A split Supreme Court said tonight that the Trump administration could proceed with its plan to use $2.5 billion in Pentagon funds to build part of the president’s wall project along the southern border.
The court’s conservatives set aside a lower-court ruling for the Sierra Club and a coalition of border communities that said reallocating Defense Department money would violate federal law.
It also means Trump can look elsewhere beyond Mexico to pay for his signature campaign process.
“I would build a great wall, and nobody builds walls better than me, believe me, and I’ll build them very inexpensively,” Trump said when he announced for president in 2015. “I will build a great great wall on our southern border and I’ll have Mexico pay for that wall.”
Today’s unsigned ruling came in response to an emergency filing from the administration during the court’s summer recess.
The majority said the government “made a sufficient showing at this stage” that private groups may not be the proper plaintiff’s to challenge the transfer of money.
The court’s action is a stay of the injunction issued by the U.S. Court of Appeals for the 9th Circuit on a 2-to-1 vote, and the litigation continues.
The administration wants to finalize contracts for the work before the fiscal year ends Sept. 30.
Chief Justice John G. Roberts Jr. and Justices Clarence Thomas, Samuel A. Alito Jr., Neil M. Gorsuch and Brett M. Kavanaugh voted to lift the 9th Circuit injunction.
Three justices — Ruth Bader Ginsburg, Sonia Sotomayor and Elena Kagan — would have left it in place.
Justice Stephen G. Breyer proposed a compromise to which no one signed on: allow the government to finalize contracts for the project but not begin construction.
In a tweet after the court’s announcement, President Trump declared the development a “Big WIN for Border Security and the Rule of Law!”
The groups opposing the wall construction noted that the litigation continues.
“This is not over. We will be asking the federal appeals court to expedite the ongoing appeals proceeding to halt the irreversible and imminent damage from Trump’s border wall,” Dror Ladin, staff attorney with the American Civil Liberties Union’s National Security Project, said in a statement.
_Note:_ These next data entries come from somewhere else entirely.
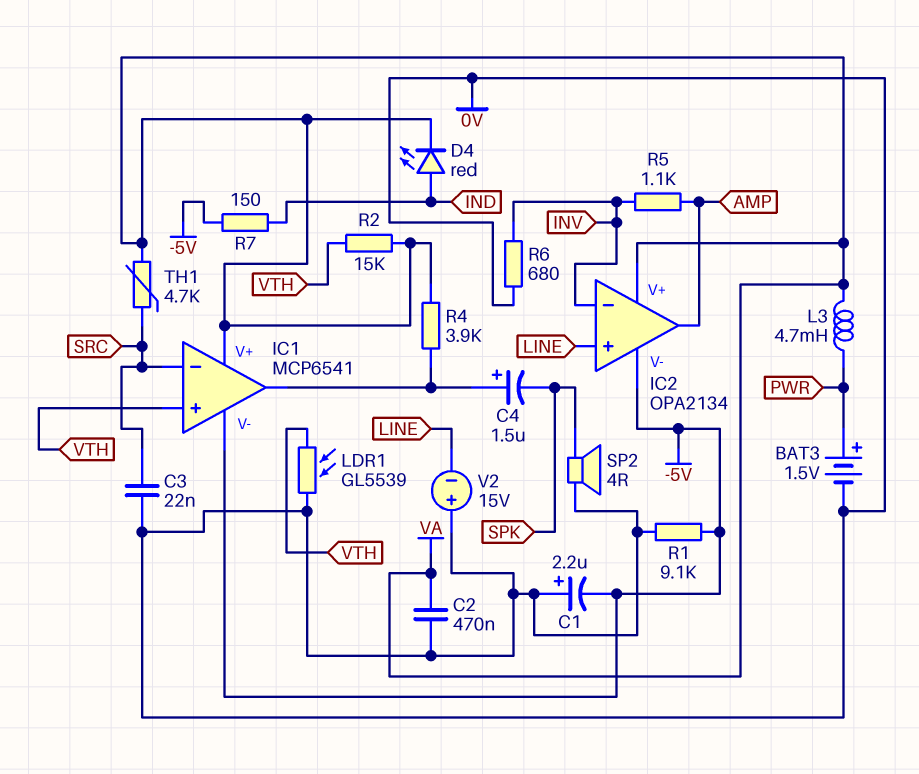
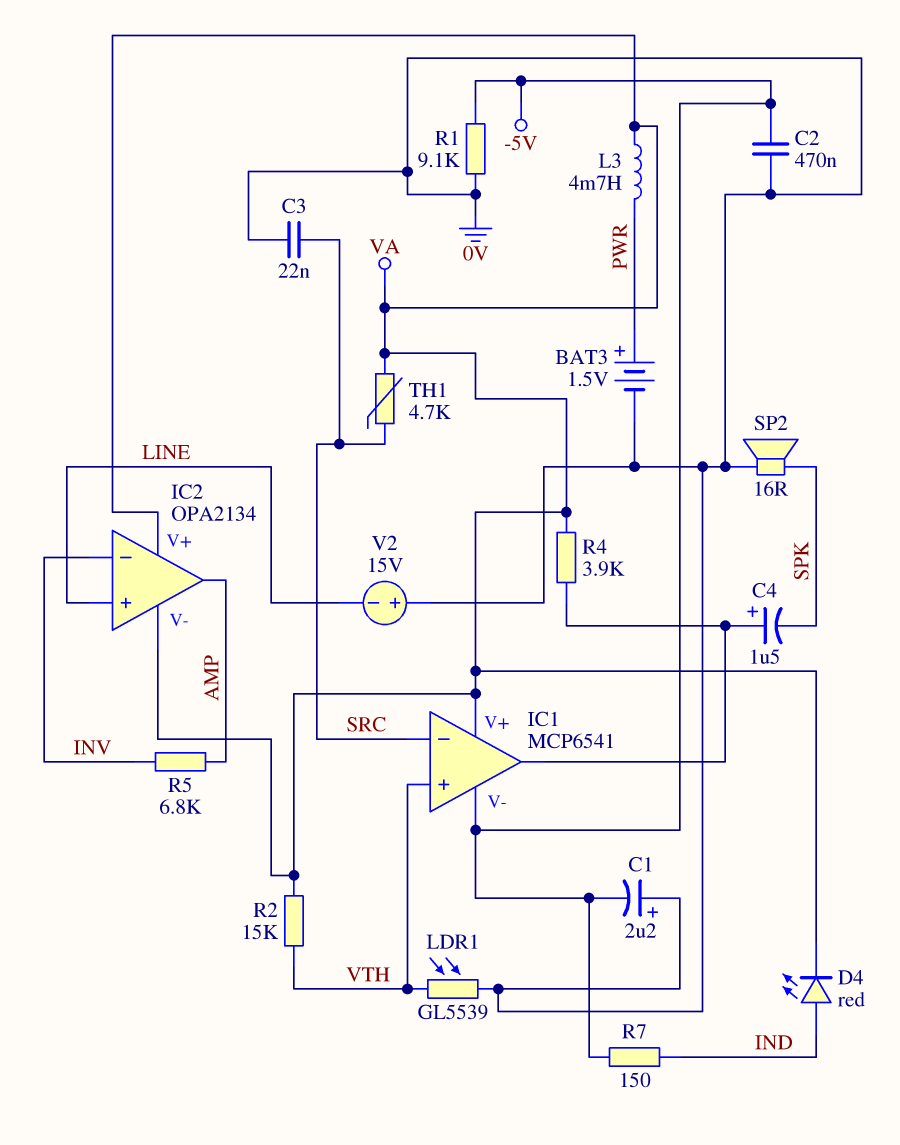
C2: 470nF (0V, VA) -> 470nF (-5V, 0V)
IC2 pin V-: -5V -> VA
R5: 1.1k (AMP, INV) -> 6.8k (AMP, INV)
R6: 680 (0V, INV) -> none
SP2: speaker 4R (0V, SPK) -> speaker 16R (0V, SPK)

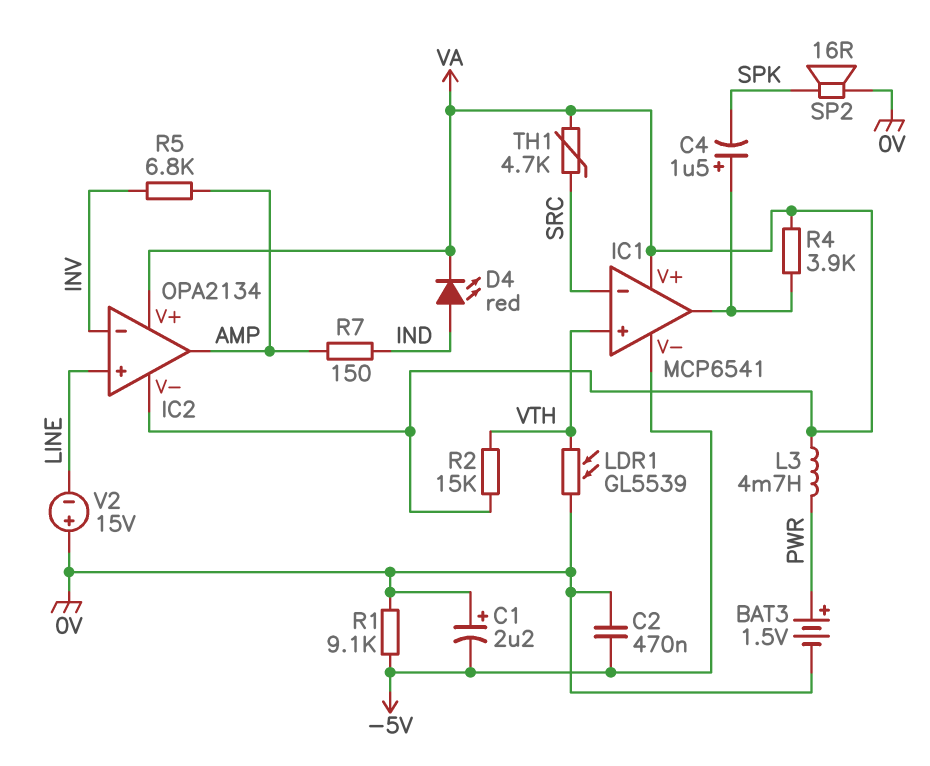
C3: 22nF (0V, SRC) -> none
R7: 150 (-5V, IND) -> 150 (AMP, IND)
The ACLU represented the groups.
“Our Constitution’s separation of powers will be permanently harmed should Trump get away with pillaging military funds for a xenophobic border wall Congress denied.”
In a decision earlier this month, a 9th Circuit panel noted that a stalemate between Congress and Trump over the issue prompted the longest government shutdown in history.
The judges reasoned that Congress made its intentions clear by allocating only about $1.4 billion for enhanced border protection.
The appeals court said the public interest was “best served by respecting the Constitution’s assignment of the power of the purse to Congress, and by deferring to Congress’s understanding of the public interest as reflected in its repeated denial of more funding for border barrier construction.”
After Congress’s decision this year, Trump announced plans to use more than $6 billion allocated for other purposes to fund the wall, which was the signature promise of his presidential campaign
Environmentalists and the Southern Border Communities Coalition immediately filed suit to block the transfer of funds.
Democrats in the House of Representatives filed a brief supporting them.